Tuesday, May 28, 2019

Gender-Bending in Shes Come Undone :: Shes Come Undone Essays

Gender-Bending in Shes Come Undone Is Wally Lamb, author of Shes Come Undone, qualified to write a first-person teller in a female voice? After all, as a man, what does he know about womens issues? In this essay I will talk about the issue of gender-bending writers and discuss Mr. Lambs use of such tool. The term gender-bender usually refers to a pop singer or a follower of a pop cultus ...who deliberately affects an androgynous appearance by wearing sexually ambiguous clothing, make-up, etc. (Ayto and Simpson 81) While authors are not included in this specific translation, we must(prenominal) not overlook the possibility that writers backside fall under the category of being a gender-bender. Applying some of the same characteristics of the definition, I believe that an author can be a gender-bender by changing the voice of the writer in the novels. Wally Lamb would fall under this category, because as a male author, he is indite his main character in a female voice. The co ncept of gender-bending authors is not completely foreign to literature, while it may not be applied to the definition presented above. For example, in detective novels that are written by women, some of the characters take on different genders than their writers. In the following passage, taken from the essay Gender (De)Mystified unsusceptibility and Recuperation in Hard-Boiled Female Detective Fiction, by Timothy Shuker-Haines and Martha M. Umphrey, discussion is made of detective author Sue Graftons ability to write in the male persona. Kinsey Millhones a female character in the book F Is for Fugitive persona is gendered substantially as masculine.
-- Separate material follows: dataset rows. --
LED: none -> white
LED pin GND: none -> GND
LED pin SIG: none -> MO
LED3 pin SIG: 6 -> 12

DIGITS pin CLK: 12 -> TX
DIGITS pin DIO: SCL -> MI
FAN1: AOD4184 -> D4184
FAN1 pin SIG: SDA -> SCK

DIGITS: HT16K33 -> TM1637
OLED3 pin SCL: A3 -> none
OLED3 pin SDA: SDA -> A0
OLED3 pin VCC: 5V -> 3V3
A woman who has few friends and lives for her work, she is self-consciously, almost parodically male-defined, as, for example, when she describes her tendency to rollick herself with the abridged California Penal code and textbooks on auto theft rather than engaging in the teatime gossip of a Miss Marple. (Delamater and Prigozy 73) G ender-bending to a fault refers to sex change operations. Such as the case with performance artist Kate Bornstein - a graduate of Brown University - who underwent such an operation thirteen years ago. In an article on the schools website, Ms. Bornstein discusses gender-bending and some of the issues she discusses can also apply to gender-bending in novels. The way I view gender is a way to express yourself. ...Gender is only a doorway, and so is sexuality, race and age.